On Friday November 5th Ruud van Beusekom and several other birders were counting migratory birds in Flevoland, just north of the Hollandse Brug. In a group of Goldeneyes, they discovered a smaller duck, which they identified as a first-winter male Bufflehead Bucephala albeola. They warned other birders, but after an hour or so it flew away. Laurens Steijn started to bird the shores at the opposite side, just east of Muiden, Noord-Holland. Much to his surprise, he found the bird immediately! There it stayed the following days. Question is of course, is it a wild bird or an escape? The bird has no rings, is shy and very well capable to find it's own food. On the other hand, last October in nearby Lepelaarsplassen an adult female was photographed wearing a captive stock ring (black with white inscriptions) dating from 2003. This bird was not the same individual, since the Muiden bird seems to have the white of the head touching the eye and crossing the hind-neck. The bird was last seen on 19 November, but two days later, a Bufflehead was discovered near Barendrecht, south of Rotterdam, Zuid-Holland. This was clearly a first-winter male, because of the light greyish uppertail coverts. 'Careful' analysis (see below) suggested this bird was probably the same as the bird at Muiden, but the bird at Barendrecht was not shy at all and finally it proved it had some markings on the right flank opposed to the Muiden bird. The bird at Barendrecht disappeared on 5 December but re-appeared again on 11 January 2005. On 12 December at Muiderberg a Bufflehead was discovered at Muiderberg, 2 km east of Muiden. This bird wore a ring, the same as the bird from October at the Oostvaardersplassen, making things more complicated. We now have several options:
1. The bird at Muiden is not the same as the Barendrecht bird and not the same as the Muiderberg bird, making three Buffleheads.

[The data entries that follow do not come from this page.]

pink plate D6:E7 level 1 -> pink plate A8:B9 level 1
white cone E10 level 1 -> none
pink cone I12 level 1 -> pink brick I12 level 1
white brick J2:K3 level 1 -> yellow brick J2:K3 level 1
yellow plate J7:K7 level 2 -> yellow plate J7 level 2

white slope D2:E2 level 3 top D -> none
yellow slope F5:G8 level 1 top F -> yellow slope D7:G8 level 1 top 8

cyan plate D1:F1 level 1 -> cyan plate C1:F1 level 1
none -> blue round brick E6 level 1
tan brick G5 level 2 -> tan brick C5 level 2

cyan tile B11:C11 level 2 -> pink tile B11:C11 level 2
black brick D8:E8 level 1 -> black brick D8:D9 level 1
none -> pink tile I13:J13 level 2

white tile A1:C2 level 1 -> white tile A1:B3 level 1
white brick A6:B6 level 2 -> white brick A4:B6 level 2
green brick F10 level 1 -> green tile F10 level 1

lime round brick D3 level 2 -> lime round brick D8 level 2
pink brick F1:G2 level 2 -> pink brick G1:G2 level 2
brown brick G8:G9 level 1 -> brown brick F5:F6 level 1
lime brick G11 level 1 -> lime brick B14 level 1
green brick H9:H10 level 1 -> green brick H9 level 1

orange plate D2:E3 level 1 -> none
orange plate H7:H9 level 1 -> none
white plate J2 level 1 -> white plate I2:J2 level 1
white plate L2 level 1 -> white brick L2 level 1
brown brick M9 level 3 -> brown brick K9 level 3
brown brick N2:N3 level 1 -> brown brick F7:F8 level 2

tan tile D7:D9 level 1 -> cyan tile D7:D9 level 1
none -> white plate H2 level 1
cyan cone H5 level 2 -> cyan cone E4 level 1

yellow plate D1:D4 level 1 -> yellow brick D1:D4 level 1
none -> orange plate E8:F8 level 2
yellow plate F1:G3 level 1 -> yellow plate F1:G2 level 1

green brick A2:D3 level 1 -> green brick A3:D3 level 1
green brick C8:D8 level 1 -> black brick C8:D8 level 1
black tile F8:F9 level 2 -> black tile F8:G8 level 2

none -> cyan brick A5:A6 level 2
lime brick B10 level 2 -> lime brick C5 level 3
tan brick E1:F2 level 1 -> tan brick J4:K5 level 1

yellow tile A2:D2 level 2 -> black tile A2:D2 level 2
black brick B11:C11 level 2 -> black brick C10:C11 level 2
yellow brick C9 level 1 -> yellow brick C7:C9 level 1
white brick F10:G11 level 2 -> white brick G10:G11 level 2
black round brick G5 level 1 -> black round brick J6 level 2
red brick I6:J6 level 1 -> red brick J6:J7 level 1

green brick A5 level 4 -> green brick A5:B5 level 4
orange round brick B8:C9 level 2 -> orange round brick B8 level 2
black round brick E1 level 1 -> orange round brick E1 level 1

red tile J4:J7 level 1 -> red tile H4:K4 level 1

2. The bird at Muiden is the same as Barendrecht and not the same as Lepelaarsplassen, making two birds.
3. Four different birds were involved, with at least two ringed, one certainly not and one probably (not).
(This picture is taken by © Enno Ebels from Utrecht)
(This picture is taken by © Chris van Rijswijk, inset by © Laurens Steijn)
It was accepted as the first record for the Netherlands. A notorious case was a record in February 1986, when a male stayed at Cuijck, Noord-Brabant. It was already on the lists of all twitchers at that time, but then a letter by a Belgium birder reached the Dutch Rarity Committee. He stated he had seen a pink-orange ring around it's legs. It was rejected, considered to be an escape. Later, more records appeared, but all were rejected and considered escapes. The bird from Barendrecht returned for all consecutive winters at least till 2011 and turned into a beautiful adult male.